Hoy quiero dedicar este post a una reflexión de índole
personal. Últimamente hablo mucho en público sobre los beneficios de la
naturaleza para la salud y el bienestar de las personas, no sólo de los niños,
y no paro de repetir lo importante que resulta permanecer regularmente en ella.
Y mucho me temo que soy yo misma la que no cumple con ese precepto. Me
encuentro en un momento personal y laboral que no me da la paz para hacerlo y,
si lo logro, no me llega con la serenidad necesaria (para que os hagáis una
idea, escribo estas líneas desde un avión; no se me puede ocurrir ambiente menos
“natural” que ése). En fin, que la echo de menos, qué duda cabe. Y miro con -de
momento- sana envidia a aquellos que me cuentan sus experiencias recientes en
el monte. Un arco iris, un día en la nieve, un cerezo en flor, unas grullas de paso… Nada
extraordinario, supongo. Pero algo que me apetece mucho vivir. Afortunadamente
sé de lo que me hablan, porque lo he experimentado alguna vez. Puedo tirar del
baúl de los recuerdos y recuperar sensaciones tal vez ya polvorientas. En
momentos de zozobra, de agitación, de agotamiento mental o emocional, busco
imágenes, emociones, percepciones, de mis correrías por la naturaleza. De las
experiencias amables o de las difíciles, que también las ha habido. De lugares
familiares o exóticos, de espacios cercanos o lejanos. Por suerte, tengo donde
elegir. Porque en su día recibí ese amor por la naturaleza de mi familia, que
pude continuar ejerciendo de joven y ya como adulta, visitando lugares y
viviendo experiencias de todo tipo. Gracias a ello, tengo ahora un baúl grande,
lleno de bellos recuerdos que atesoro y desempolvo regularmente.
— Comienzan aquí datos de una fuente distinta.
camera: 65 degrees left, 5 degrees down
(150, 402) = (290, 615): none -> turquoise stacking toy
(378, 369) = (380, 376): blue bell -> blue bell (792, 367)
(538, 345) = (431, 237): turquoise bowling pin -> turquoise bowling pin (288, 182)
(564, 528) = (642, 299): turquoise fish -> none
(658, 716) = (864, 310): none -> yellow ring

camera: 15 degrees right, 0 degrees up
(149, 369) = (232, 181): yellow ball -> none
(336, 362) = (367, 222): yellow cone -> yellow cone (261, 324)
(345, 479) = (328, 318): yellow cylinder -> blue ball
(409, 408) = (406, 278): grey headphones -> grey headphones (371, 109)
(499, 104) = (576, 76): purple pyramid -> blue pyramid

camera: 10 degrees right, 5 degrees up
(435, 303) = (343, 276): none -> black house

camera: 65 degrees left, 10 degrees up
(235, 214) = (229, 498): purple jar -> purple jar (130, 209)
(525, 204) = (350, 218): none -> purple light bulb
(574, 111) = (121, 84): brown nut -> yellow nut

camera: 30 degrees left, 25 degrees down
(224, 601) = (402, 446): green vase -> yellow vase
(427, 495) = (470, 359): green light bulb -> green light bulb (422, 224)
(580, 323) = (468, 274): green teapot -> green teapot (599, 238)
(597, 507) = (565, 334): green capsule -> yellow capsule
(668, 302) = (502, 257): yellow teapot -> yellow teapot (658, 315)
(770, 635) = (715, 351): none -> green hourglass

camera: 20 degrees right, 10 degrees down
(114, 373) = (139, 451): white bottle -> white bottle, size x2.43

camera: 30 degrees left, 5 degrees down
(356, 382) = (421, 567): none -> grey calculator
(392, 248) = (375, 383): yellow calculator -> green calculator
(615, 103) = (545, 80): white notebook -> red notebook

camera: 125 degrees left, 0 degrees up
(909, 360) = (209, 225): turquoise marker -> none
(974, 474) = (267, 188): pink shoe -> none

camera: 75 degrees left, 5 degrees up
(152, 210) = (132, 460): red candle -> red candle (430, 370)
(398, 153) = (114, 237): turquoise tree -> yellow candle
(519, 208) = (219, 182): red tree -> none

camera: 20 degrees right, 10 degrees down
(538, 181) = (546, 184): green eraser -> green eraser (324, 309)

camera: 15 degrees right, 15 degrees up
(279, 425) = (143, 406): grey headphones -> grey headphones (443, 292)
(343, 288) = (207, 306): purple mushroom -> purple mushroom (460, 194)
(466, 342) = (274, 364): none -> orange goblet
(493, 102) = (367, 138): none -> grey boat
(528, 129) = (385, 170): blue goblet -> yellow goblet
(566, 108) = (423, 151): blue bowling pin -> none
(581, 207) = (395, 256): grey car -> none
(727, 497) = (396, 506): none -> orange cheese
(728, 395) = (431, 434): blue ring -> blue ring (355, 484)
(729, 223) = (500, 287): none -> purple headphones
Y entonces
pienso que se trata de eso, de atesorar el valor de existencia de la naturaleza
y que no es tan necesario “consumirla” para beneficiarse de ella. Vivirla, sí,
pero también saber que está ahí, paciente y serena, esperándonos (siempre que
la dejemos nosotros estar, claro, pero ese es otro tema). Saberla ahí resulta,
de por sí, terapéutico. Sepamos pues transmitir esos valores a nuestros hijos y
no nos sintamos culpables si un día nos da pereza salir. Ella nos espera,
paciente y serena. Así que, a 10.000 metros de altura como estoy ahora sobre
qué se yo qué paisaje, voy a cerrar los ojos y recordar un día cualquiera que
la tuve a ras de suelo.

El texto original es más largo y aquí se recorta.